The fraction of patients who were treated according to common guidelines developed for cancer patients increases from 46% to 71% when we take all contraindications into account.

Another explanation for the impression of under use of TP in our study might be that contraindications in reality have been more prevalent than could be identified by our study protocol. Complex clinical situations might arise in palliative care aside from our list of contraindications which could be judged as contraindication for TP by palliative care physicians. There is a variety of personal reservations of physicians about TP which have been elegantly identified by Noble et al. While physicians in their study were progressive in their attitudes to palliative care and comfortable with instigating active interventions for patient benefit, many of them had not observed any VTE themselves and therefore considered it not important enough to warrant guidelines. They were also concerned that those guidelines in the general population were not transferable to the advanced cancer population and that outcome measures of such studies would be less meaningful to a palliative care population. In addition, they considered TP a life-prolonging intervention which may result in a poorer death than one because of VTE [18]. It is easily possible that such reservations were present in physicians taking care of our study patients and contributed to withholding prophylaxis.

In applying guidelines for TP in cancer patients to a subgroup of them being hospitalized in palliative care units, we are aware that such an extrapolation can be challenged. Cancer patients hospitalized in palliative care units for end-of-life care are different in many aspects from cancer patients in oncology clinics [10]. Given the disease trajectory of patients in palliative care, it will be extremely difficult and—if feasible at all—it will take time to perform meaningful studies to generate valid guidelines for TP for this group of patients. For the time being, shared decision making based on careful extrapolation from other guidelines will remain the mainstay of TP. A “failure rate” of 29% to comply with an international guideline developed for cancer patients in general—as found in this study—may just reflect that fact. Following recommendations from national health authorities may result in dramatically lower numbers of patients receiving TP, as has been shown in a recent study in hospice patients [16]. Guidelines specifically developed for this population of patients asked for thromboprophylaxis in situations with temporary increased risk for venous thromboembolism. Such situations comprised acute medical illness, recent surgery, spinal cord compression undergoing treatment, or reduced mobility with expectation of recovery.
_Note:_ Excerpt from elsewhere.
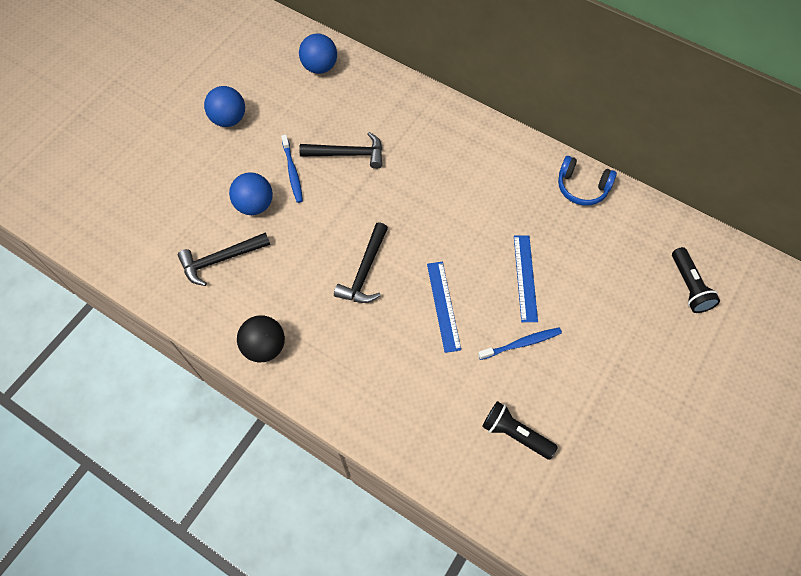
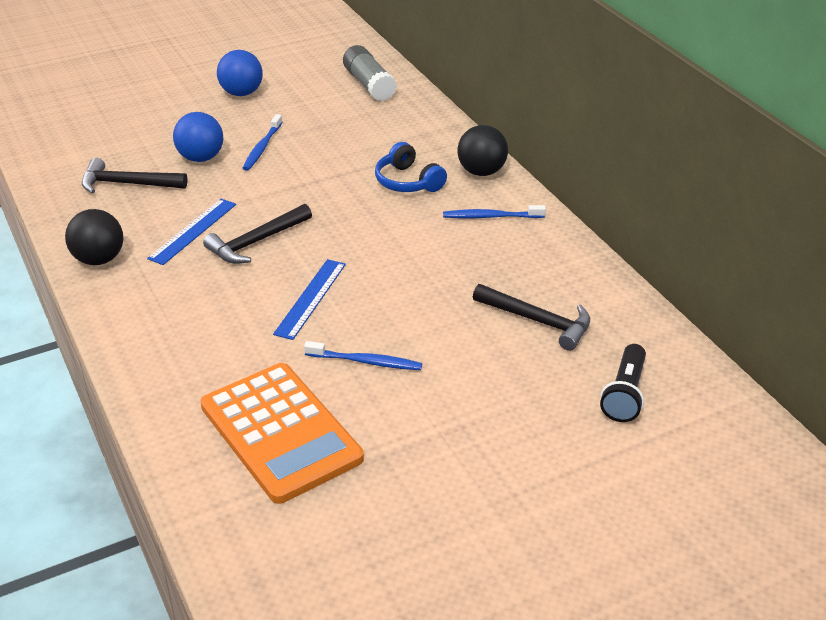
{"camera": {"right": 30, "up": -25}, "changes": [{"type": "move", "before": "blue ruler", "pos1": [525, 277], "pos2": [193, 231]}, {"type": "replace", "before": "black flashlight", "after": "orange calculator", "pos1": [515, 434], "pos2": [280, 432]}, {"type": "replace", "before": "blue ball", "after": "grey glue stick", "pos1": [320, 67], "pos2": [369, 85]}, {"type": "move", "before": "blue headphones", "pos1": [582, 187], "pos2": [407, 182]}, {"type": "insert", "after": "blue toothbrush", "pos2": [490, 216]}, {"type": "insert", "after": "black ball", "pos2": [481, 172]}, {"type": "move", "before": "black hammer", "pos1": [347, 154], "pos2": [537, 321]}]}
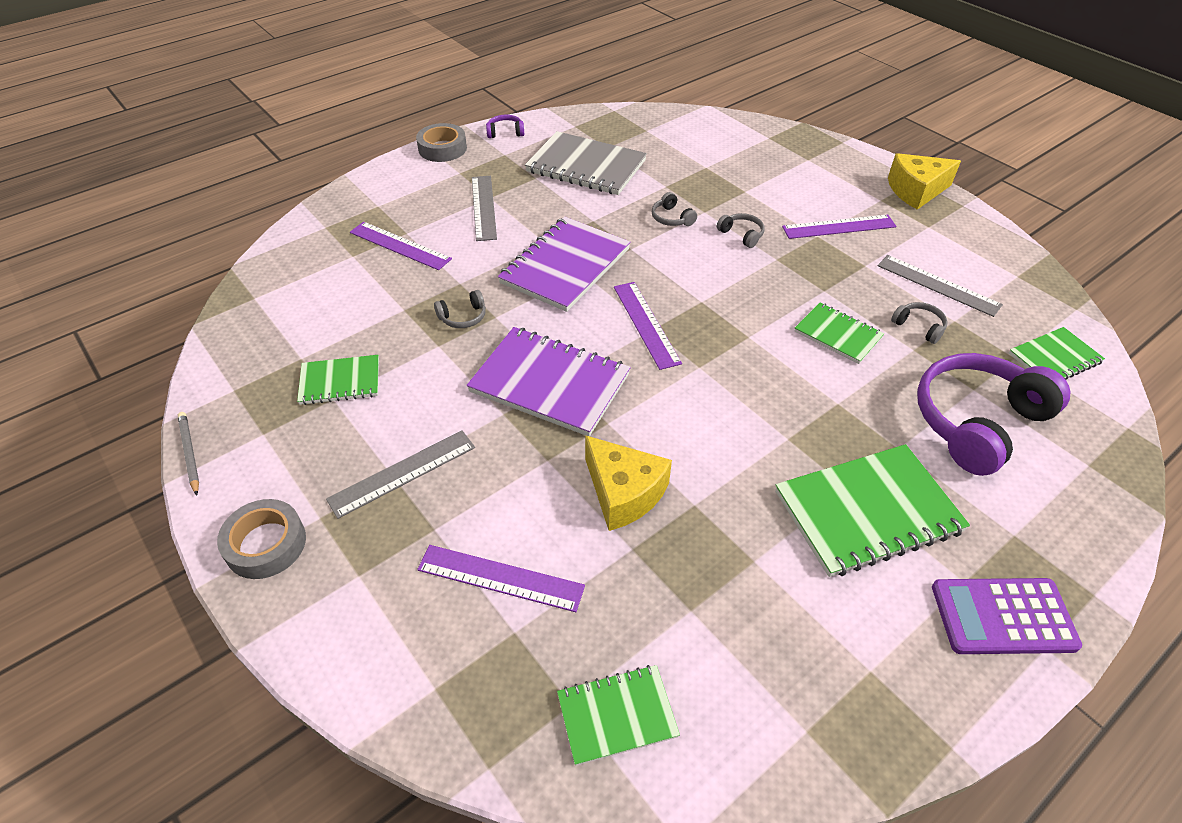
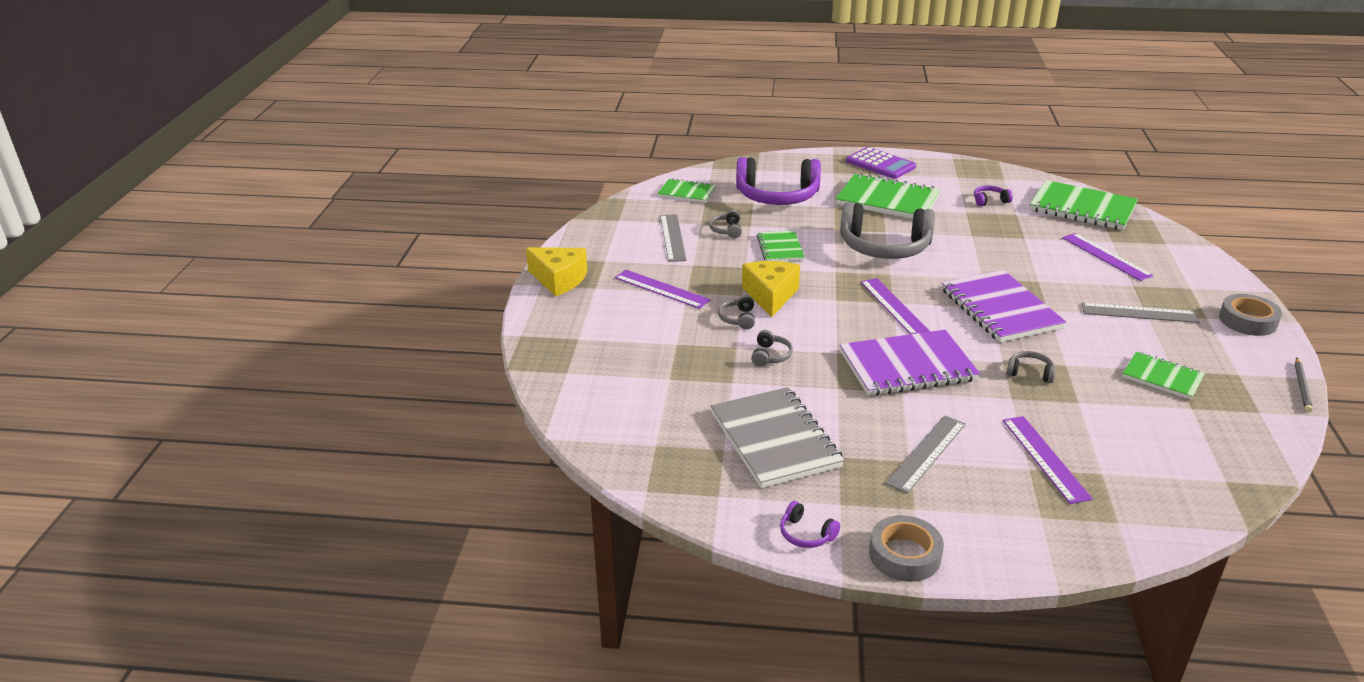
{"camera": {"right": -135, "up": -15}, "changes": [{"type": "move", "before": "yellow cheese", "pos1": [623, 493], "pos2": [770, 295]}, {"type": "insert", "after": "grey headphones", "pos2": [884, 247]}, {"type": "rotate", "before": "purple ruler", "pos1": [645, 324], "pos2": [894, 306], "turn": -45}, {"type": "insert", "after": "purple headphones", "pos2": [989, 201]}, {"type": "resize", "before": "green notebook", "pos1": [617, 715], "pos2": [1082, 208], "scale": 1.75}]}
These situations could be identified in 8.6% of patients and TP was ultimately given to roughly half of them (3.7% of all patients).

The situation is quite different when we focus on early palliative care. Adherence to general guidelines for cancer patients is certainly an appropriate measure of quality of palliative care for this group of palliative care patients.

The primary goal of palliative care wards in Austria is to improve the clinical status of patients and to organize their social environment in a way which allows them to be dismissed home. The annual national audit of palliative care units in Austria revealed on the year the study took place that 59% of all patients admitted were actually dismissed home (Pelttari-Stachl L, Datenerhebung Hospiz Österreich, 2010, personal communication). This mixture in our study of patients getting palliative care rather early in their disease trajectory with patients getting end-of-life care may be an important aspect in interpreting our data. In summary, our data reveal that 71% of cancer patients in palliative care units get TP in accordance with the guidelines developed for hospitalized medical patients with cancer. This rate is superior to those obtained in cancer patients and must be interpreted in light of specific features of our study population and of the characteristics of palliative care patients in general.